Induction Chemotherapy
The role of induction (neoadjuvant) chemotherapy before definitive local treatment remains debated. The TPF regimen (docetaxel, cisplatin, 5-fluorouracil) has shown tumor shrinkage and organ preservation benefits in some settings, particularly for laryngeal and hypopharyngeal cancers. However, multiple randomized trials (PARADIGM, DeCIDE) have failed to demonstrate a clear overall survival benefit for adding induction chemotherapy to concurrent chemoradiation.
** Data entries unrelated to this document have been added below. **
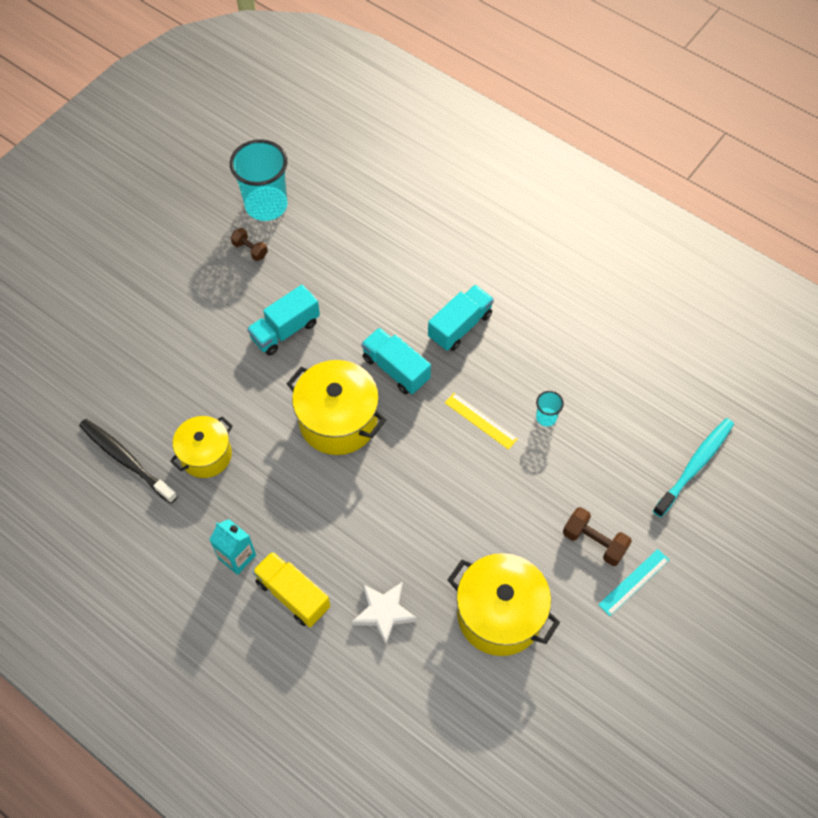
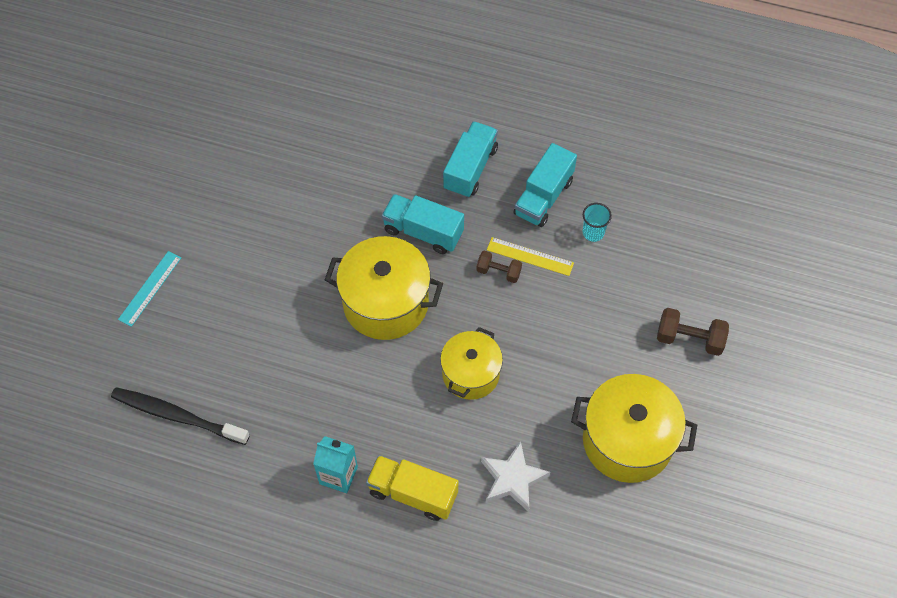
camera: 20 degrees left, 0 degrees up
(206, 455) = (261, 382): yellow pot -> yellow pot (470, 374)
(250, 250) = (219, 157): brown dumbbell -> brown dumbbell (498, 272)
(266, 205) = (217, 106): turquoise cup -> none
(285, 330) = (292, 228): turquoise truck -> turquoise truck (543, 197)
(634, 582) = (743, 364): turquoise ruler -> turquoise ruler (150, 288)
(695, 465) = (754, 233): turquoise toothbrush -> none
Induction chemotherapy may be considered for select patients with bulky, symptomatic disease requiring rapid tumor shrinkage or for risk-stratification in clinical trial settings.
Salvage Surgery
Patients who develop local or regional recurrence after primary radiation or chemoradiation may be candidates for salvage surgery, which offers the best chance of cure for locoregional recurrence. Salvage surgery is technically more challenging due to radiation-induced tissue changes and carries higher complication rates, including wound healing problems and fistula formation. Free tissue transfer (microvascular free flaps) has significantly improved reconstructive outcomes after salvage resections.